AWS Thinkbox Deadline, one of the most popular tools for administering and orchestrating render farms, has built-in AWS integrations, like the Spot Event Plugin which makes managing Amazon Elastic Compute Cloud (Amazon EC2) compute resources easy. Deadline can be further expanded with custom scripts to work with services like Amazon File Cache, which a previous blog post showed can dramatically reduce render times by eliminating file transfer bottlenecks. In this blog post, we provide an overview on how to configure an existing Deadline-managed render farm to work seamlessly with an Amazon File Cache cache hydrated by an on-premises NFS file server. The cache makes sure that digital assets are available to render nodes in the cloud without disrupting existing workflows. This gives studios the flexibility to seamlessly burst into the cloud to meet their rendering needs.
Solution overview
The solution uses a Deadline Event Plugin and a Deadline Task Script to automate the data hydration, data eviction, and data write-back. Data hydration is the syncing of data to the cache from a linked data repository, such as the on-premises NFS file server. Data eviction is the process of releasing stale data from the cache. And data write-back is the syncing of new or modified files from the cache to on-premises storage. Using these concepts correctly makes sure that renders include the latest revisions of digital assets residing on-premises, and that the final rendered image is saved back on-premises.
Prerequisites
The following prerequisites are required before continuing with this post.
- Make sure that your NFS network share is accessible from your VPC using AWS Direct Connect or VPN.
- Set up your Deadline render farm to use the Spot Event Plugin to provision Amazon EC2 Spot render nodes. Refer to the Deadline Documentation for instructions.
1. Create an Amazon File Cache
Follow the instructions on this blog post on linking Amazon File Cache to on-premises file systems for guidance.

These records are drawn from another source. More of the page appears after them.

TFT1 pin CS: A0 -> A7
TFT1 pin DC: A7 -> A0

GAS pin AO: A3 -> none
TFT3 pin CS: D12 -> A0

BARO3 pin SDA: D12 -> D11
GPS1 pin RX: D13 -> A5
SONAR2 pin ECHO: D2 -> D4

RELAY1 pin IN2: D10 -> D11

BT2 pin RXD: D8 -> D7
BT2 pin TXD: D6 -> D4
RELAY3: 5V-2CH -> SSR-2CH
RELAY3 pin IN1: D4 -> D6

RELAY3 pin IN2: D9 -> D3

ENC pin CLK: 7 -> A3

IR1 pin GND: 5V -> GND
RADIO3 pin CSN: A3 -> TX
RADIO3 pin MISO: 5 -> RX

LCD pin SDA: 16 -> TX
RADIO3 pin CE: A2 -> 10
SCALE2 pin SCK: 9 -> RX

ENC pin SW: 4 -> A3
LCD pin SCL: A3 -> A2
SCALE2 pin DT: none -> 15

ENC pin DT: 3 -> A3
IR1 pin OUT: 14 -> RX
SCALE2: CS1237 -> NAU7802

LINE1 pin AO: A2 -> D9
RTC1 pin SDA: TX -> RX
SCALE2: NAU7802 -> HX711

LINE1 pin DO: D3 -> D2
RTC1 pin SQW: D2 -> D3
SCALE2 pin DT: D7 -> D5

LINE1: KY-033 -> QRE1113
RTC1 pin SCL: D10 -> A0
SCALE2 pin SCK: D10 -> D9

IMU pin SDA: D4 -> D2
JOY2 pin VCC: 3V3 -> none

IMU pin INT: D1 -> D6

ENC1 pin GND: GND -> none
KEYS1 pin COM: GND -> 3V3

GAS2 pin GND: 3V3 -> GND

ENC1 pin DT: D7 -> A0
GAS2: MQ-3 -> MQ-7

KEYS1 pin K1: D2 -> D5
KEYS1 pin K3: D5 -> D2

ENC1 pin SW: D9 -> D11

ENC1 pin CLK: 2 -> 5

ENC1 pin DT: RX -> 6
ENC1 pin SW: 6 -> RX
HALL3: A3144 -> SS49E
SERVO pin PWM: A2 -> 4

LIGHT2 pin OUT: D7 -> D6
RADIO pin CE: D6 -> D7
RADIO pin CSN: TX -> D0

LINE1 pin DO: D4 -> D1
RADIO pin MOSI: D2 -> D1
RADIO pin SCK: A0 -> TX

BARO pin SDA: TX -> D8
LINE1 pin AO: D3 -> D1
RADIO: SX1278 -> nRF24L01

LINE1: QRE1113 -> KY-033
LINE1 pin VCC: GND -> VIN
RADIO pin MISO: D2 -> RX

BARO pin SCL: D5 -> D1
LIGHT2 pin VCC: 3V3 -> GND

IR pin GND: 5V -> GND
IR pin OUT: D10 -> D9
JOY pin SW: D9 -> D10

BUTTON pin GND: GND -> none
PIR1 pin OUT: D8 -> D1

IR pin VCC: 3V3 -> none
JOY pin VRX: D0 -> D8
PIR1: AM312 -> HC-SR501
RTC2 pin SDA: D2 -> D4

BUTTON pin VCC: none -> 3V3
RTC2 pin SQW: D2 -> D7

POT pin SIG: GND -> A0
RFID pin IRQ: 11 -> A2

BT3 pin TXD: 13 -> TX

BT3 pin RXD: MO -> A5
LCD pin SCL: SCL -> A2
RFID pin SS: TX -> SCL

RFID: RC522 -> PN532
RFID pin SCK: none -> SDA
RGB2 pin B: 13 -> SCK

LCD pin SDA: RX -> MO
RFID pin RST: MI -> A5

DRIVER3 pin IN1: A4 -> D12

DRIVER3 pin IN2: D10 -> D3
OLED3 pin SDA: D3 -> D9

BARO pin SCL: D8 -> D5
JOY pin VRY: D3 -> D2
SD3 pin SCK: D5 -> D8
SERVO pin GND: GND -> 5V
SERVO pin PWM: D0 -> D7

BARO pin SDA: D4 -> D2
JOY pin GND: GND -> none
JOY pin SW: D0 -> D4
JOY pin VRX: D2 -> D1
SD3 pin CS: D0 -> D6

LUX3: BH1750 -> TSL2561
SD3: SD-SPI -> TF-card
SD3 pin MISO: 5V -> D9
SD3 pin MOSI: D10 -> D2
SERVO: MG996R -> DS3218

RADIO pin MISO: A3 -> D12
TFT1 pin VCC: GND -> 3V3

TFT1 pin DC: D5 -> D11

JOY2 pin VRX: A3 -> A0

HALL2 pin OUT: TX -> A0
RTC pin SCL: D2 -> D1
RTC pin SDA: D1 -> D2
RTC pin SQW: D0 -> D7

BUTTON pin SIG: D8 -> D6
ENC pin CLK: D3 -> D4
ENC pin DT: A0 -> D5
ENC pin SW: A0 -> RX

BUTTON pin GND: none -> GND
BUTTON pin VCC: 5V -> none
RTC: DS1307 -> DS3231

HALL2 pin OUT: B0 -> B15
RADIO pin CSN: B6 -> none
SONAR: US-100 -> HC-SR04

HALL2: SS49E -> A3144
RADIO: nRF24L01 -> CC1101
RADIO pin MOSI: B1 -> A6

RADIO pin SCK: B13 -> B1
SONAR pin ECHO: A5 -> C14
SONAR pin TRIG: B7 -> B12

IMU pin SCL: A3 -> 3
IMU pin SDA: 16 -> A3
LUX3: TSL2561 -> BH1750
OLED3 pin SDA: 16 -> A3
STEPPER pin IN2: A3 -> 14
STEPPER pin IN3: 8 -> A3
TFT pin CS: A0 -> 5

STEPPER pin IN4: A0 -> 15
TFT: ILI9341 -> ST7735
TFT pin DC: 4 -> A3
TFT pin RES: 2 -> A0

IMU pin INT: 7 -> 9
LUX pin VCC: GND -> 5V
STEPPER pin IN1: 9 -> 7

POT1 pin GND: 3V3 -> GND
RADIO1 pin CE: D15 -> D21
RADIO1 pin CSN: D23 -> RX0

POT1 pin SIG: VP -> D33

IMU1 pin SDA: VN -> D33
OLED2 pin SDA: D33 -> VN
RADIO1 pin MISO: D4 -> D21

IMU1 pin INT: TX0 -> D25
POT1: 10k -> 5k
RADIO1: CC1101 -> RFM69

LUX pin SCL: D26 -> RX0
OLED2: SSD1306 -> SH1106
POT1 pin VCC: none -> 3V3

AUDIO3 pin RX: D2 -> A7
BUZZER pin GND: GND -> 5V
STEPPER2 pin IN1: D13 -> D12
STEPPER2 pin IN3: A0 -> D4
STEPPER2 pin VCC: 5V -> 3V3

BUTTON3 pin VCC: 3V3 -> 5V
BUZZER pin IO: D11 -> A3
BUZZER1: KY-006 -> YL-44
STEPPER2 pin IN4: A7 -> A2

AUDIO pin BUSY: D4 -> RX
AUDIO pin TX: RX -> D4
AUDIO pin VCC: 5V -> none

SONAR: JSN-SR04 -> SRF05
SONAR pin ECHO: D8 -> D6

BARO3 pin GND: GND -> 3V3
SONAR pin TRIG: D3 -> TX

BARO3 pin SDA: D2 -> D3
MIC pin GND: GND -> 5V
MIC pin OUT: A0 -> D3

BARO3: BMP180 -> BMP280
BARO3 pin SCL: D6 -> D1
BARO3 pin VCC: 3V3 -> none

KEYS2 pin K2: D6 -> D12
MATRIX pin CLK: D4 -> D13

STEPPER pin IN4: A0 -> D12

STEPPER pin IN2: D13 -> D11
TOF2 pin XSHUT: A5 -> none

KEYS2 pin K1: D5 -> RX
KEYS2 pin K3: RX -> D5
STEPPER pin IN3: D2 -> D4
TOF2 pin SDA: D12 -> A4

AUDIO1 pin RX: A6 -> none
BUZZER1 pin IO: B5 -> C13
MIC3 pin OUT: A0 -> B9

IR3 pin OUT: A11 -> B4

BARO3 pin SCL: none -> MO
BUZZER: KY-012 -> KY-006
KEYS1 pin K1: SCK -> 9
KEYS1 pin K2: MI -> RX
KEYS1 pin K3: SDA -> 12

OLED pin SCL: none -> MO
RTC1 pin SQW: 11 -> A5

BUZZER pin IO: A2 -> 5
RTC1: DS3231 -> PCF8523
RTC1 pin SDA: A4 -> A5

2. Connect your worker nodes to the cache
In this section, we edit the User Data of our Spot Instances to mount the cache on startup and configure Path Mapping in Deadline to automatically map file paths from the NFS file system and to the cache.
- Navigate to the Caches section of the Amazon FSx Service in the AWS Management Console and select your cache.
- Select Attach.
- Note the prerequisites and copy the mount command.
- Edit your spot fleet’s user data script to include the mount command.
- How you should edit the User Data depends on how the configuration is being managed. For example, if the configuration is being managed by an RFDK template, then the User Data should also be managed through RFDK.
- (Optional) Create a Deadline region to separate the Amazon EC2 spot nodes from the rest of the render farm.
- Navigate to Tools > Configure Repository Options > Region Settings, and select the Add button.
- Create a ruleset to apply the region to our Amazon EC2 spot nodes by navigating to Tools > Configure Repository Options > Auto Configuration, and selecting the Add button. Follow the documentation on rulesets to properly configure the ruleset.
To make sure that the render nodes look for the files on the cache instead of their original location on the cache’s data repository, we must create new path mapping rules in Deadline with the following steps:
- Open Deadline Monitor.
- Select Tools > Super User Mode to enable Super User Mode if it isn’t already on.
- Select Tools > Configure Repository Options.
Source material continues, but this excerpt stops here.